The last week has shown some progress on the velvet project. I met with Chris, my friend who is doing the cantra design (and probably most of the build), and we talked about the design. He thinks we can do better than the traditional cantra design, which involves a bunch of spools on a rod suspended in the frame. (For the curious, Peggy Osterkamp has some great photos of velvet looms on her blog.)
Here’s a photo I took of one of Barbara Setsu-Pickett’s velvet cantras (which is designed to break down neatly and fit into a suitcase). It’s only partially populated with bobbins, but you get the idea. A full cantra would be packed with bobbins edge to edge.
A weight hung over each spool acts as a brake, and another weight tensions the design. Here’s a pic I took of an individual weighted spool in the same cantra:
With 440 threads to warp, and two weights for each thread, that means managing 880 weights. Oy.
Excitingly, the only way to remove a spool from the center of the rack is to pull out the rod until you get to the spool you want to change. Simultaneously, you insert another rod from the other side to hold the spools on the other side. This obviously requires significant dexterity. It also has obvious potential for hilarity, should you lose your grip on the rod. Bobbins on the floor everywhere!
Chris has proposed a simple design modification to remedy both of those issues. Simply put a tray under each rack, lined or coated with something that adds a little friction. Each bobbin fits into a slot in the tray, and a rod runs through the bobbins. Here’s his schematic of the tray:
When you want to change out the spools/bobbins, simply remove the rod. The tray holds the bobbins while you swap out the one you’d like to change. No risk of bobbin hijinks.
The tray also allows us to replace the brake weight with friction against the tray, most likely by lining it with something that will add drag. (I’m thinking some of that rubber coating that is used on tools, but we’ll have to experiment.)
Obviously this is not something to be constructed by hand, but fortunately Chris has a 3D printer, which we can use to print the trays.
This is of course all experimental at this point, but at least it gives us a place to begin! Chris is working on a small prototype tray now, so we can see whether the idea works. If it does, then it’ll be on to the larger design.
Meanwhile, I have wound the foundation warp and dyed it. I used deep indigo blue, dark purple, and black for the dye colors, scattering them about at random and squishing to make sure the dye got into all parts of the warp. It appears solid black in the photo below, but after 24 hours of curing and another 24 or so hours of rinsing out, some blues and purples are starting to emerge. I was aiming for a variegated black or super dark blue, so I think I’ve succeeded. Another day or two of rinsing, then another day or two of drying, and I’ll be done.

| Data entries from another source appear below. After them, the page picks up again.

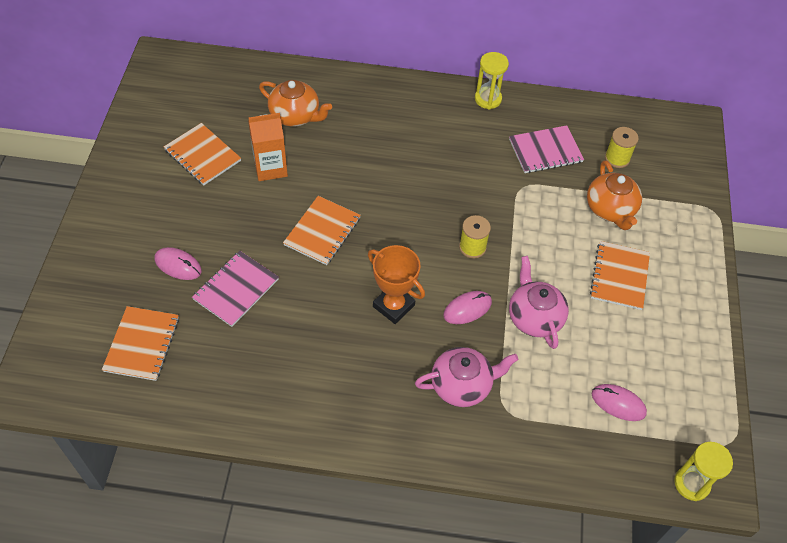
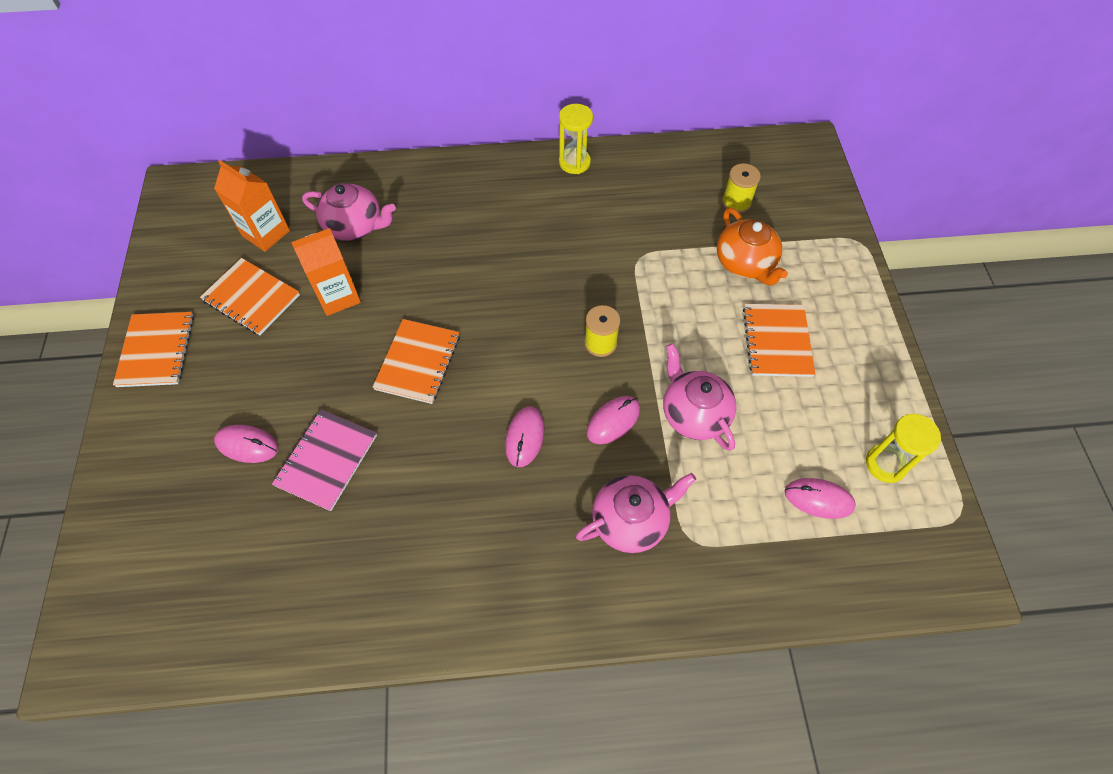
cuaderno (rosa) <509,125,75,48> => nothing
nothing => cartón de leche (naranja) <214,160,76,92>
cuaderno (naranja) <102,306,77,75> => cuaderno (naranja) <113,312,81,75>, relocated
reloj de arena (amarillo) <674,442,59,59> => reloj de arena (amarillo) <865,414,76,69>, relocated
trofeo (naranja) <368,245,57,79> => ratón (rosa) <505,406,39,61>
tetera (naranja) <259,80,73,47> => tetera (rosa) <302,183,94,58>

I tried a new thing with this warp. Waaaaay back when, someone (Debbie Kaplan, I think) had told me about protecting fine-thread skeins from tangling by “crocheting” a thread around the skein to help keep it together without compressing it. Since tangling can be a problem with warps that need a lot of rinsing, I tried that on this warp. Here’s a pic of what I did:
So far it seems to be working, holding the warp together without unduly squishing it. I’ll find out if it was effective when I actually put the warp onto the loom.
Since I will have to tie 2,200 knots to get the velvet warp and the painted warps samples onto the loom (yes – I am gasping for breath too), I decided to get a new tool: the Mesdan Fisherman’s Knotter. You lay two threads in it, under slight tension, pull the trigger, and presto! It knots the threads together and clips the ends.
It’s not entirely unlike the Boyce Weaver’s Knotters that show up periodically on eBay. Except that this one isn’t a worn-out antique, but a new one. It also ties a much more robust knot – here’s a pic from the Mesdan catalog that shows the knots tied by the Fisherman’s and Weaver’s Knotters:
I was going to buy the Weavers Knotter, but the technician at AB Carter (where I bought it) told me the fisherman’s knotter would be much better for slippery fine fibers, such as my beloved 60/2 silk, or like the rayon embroidery thread I’m planning to use in the velvet warp. He also said he thought the ergonomics of the Fisherman’s Knotter would be better.
Here’s a YouTube demonstration of the Mesdan Fisherman’s Knotter in action:
I’m still not entirely sure how helpful it will be. I worry about repetitive stress thumb injuries with the knotter – so will have to test it and also take frequent breaks. I expect it will be faster and more secure than tying knots by hand, though!
I’ll leave you with a lovely rose (yes, ours are STILL blooming!), and a gorgeous autumn tree (autumn starts in late November here!).